Former Democratic National Committee Chairman Terry McAuliffe is not the standard candidate for higher office. McAuliffe, who is running for governor, visited Inova Alexandria Hospital this week to launch his healthcare platform. It was basically a standard rolling photo-op, involving the candidate meeting several of the hospital's senior officials. What was not standard was the reporter's notebook the candidate carried around with him, taking detailed notes along the way.
"He carries it with him everywhere he goes," said Josh Schwerin, press secretary for the Democratic candidate.

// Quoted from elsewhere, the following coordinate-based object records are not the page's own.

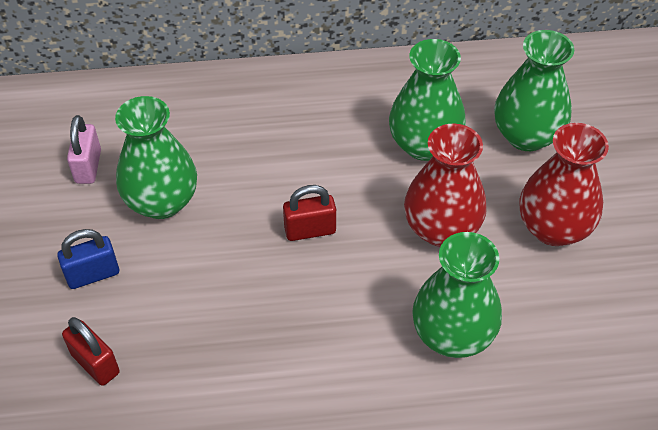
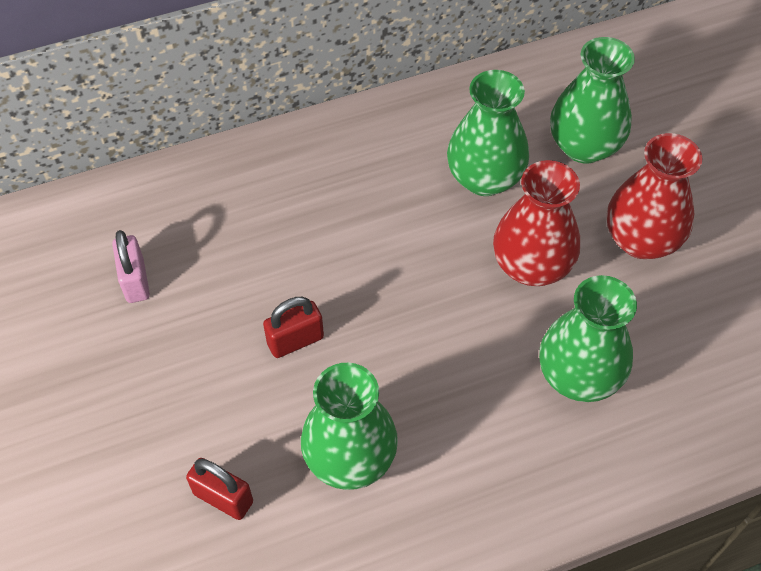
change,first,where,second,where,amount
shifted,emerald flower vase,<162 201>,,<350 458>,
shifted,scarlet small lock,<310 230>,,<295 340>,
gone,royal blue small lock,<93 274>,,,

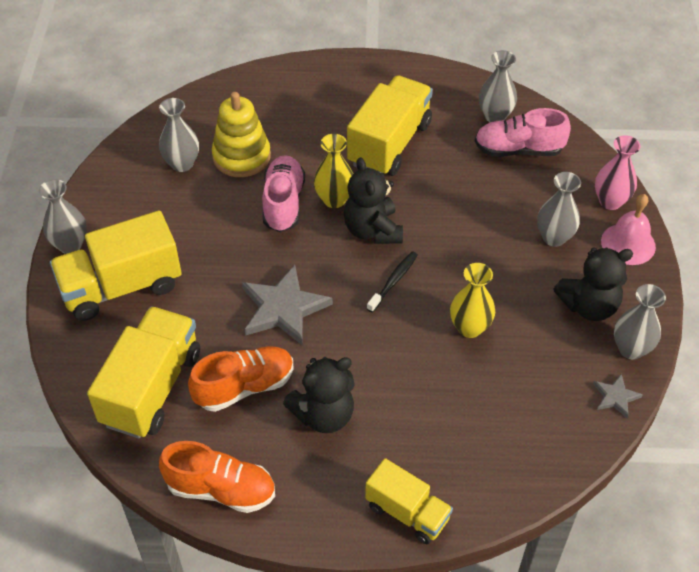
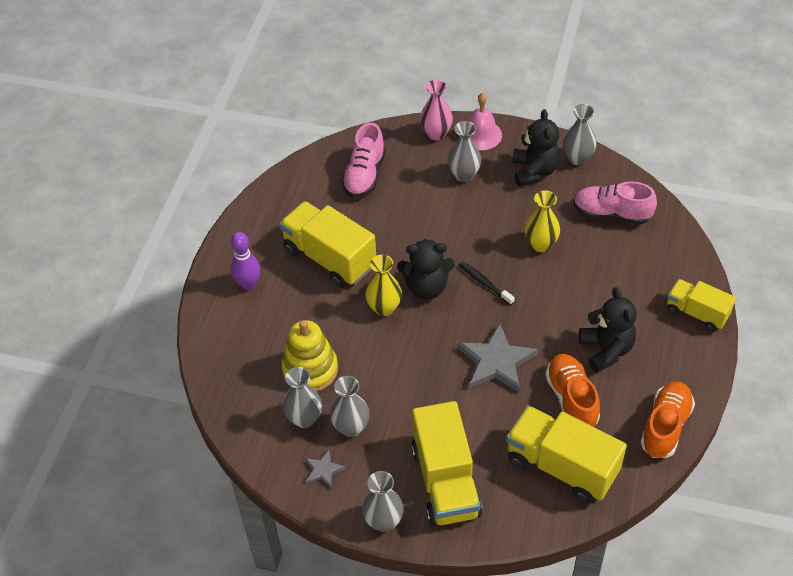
change,first,where,second,where,amount
shifted,grey flower vase,<495 116>,,<351 427>,
shifted,rosy sneaker,<283 203>,,<611 214>,
shifted,grey five-pointed star,<615 397>,,<323 470>,
rotated,yellow lorry,<407 512>,,<696 313>,105 degrees counterclockwise
new,,,violet tenpin,<248 284>,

McAuliffe asks a lot of questions, and he takes a lot of notes. One of his favorite questions, which he posed to several people at the hospital, is what they would do if they were governor. Inova Alexandria CEO Christine Candio gave a pretty standard answer about expanding Medicaid and ensuring a "smooth transition" for the Affordable Care Act. But when McAuliffe posed the question to patient care director Valerie Murphy, he got a different kind of answer.
"I'd pay nurses more," she said without missing a beat.
McAullife jotted the answer down in his notebook, then moved on to the next stop on the tour.
On the Firing Line
When the General Assembly session began earlier this year, the nation was still reeling from the school shooting in Connecticut in which 20 children and six adults were gunned down at Sandy Hook Elementary School. A number of gun-control efforts were introduced as legislators gathered in Richmond, most of which were unsuccessful.
One of the efforts that failed was House Bill 2263, which was introduced by Del. Rob Krupicka (D-45). The bill allowed law-enforcement officials to temporarily seize guns and ammunition of individuals who expressed an intent to inflict death or serious injury. The bill was promptly dispatched to a subcommittee, where it died an unceremonious death.
"My bill wasn't perfect," acknowledged Krupicka. "And I'm looking at some alternative approaches to bring forward in the future."
Now the effort has become a political issue on the campaign trail. Independent candidate Jeffrey Engle has criticized the effort as an unconstitutional threat to the right to bear arms in Virginia.
"Authorizing police to go and seize weapons of law-abiding citizens without them having committed a crime really pushes hard against the Bill of Rights," said Engle. "I have a lot of concerns about directly attaching a criminal liability to an individual for something that's not actually a crime."
Krupicka defended the bill as an effort to respond to a growing crisis.
"We require a background check for someone before they buy a gun to prove they don't have mental illness, but what happens if the mental illness happens after you buy the gun?" asked Krupicka. "If you can't buy a gun when you have a mental illness, why is it that you can continue to possess one if you get it later?"
Challenging the Record
Democrats feel pretty confident that they will be able to win the lieutenant governor's race against conservative black evangelist E.W. Jackson, who has compared Planned Parenthood to the Ku Klux Klan and called gays sexually twisted. But the other down-ballot race is more vexing.
Democrats have not been able to win an election for attorney general since Del. Mary Sue Terry (D-10) beat Republican candidate W.R. O'Brien, a former University of Richmond football star who represented Virginia Beach in the House of Delegates. This year the race for attorney general features state Sen. Mark Obenshain (R-26) versus state Sen. Mark Herring (D-33). Will Democrats be able to break the losing streak of the past six election cycles?
"Herring has been able to win in Loudoun County, which is a real swing area," said state Sen. Adam Ebbin (D-30). "And the voting record of his opponent is not something that's in the mainstream of Virginia."
As an example, Ebbin cited Obenshain's bill that would have required women to report miscarriages to authorities within 24 hours. He also said Democrats would challenge the Republican's opposition to funding for Planned Parenthood and opposition for Medicaid expansion.
"Mark Herring has also worked hard for rail to Dulles," said Ebbin. "That's pretty popular in Northern Virginia."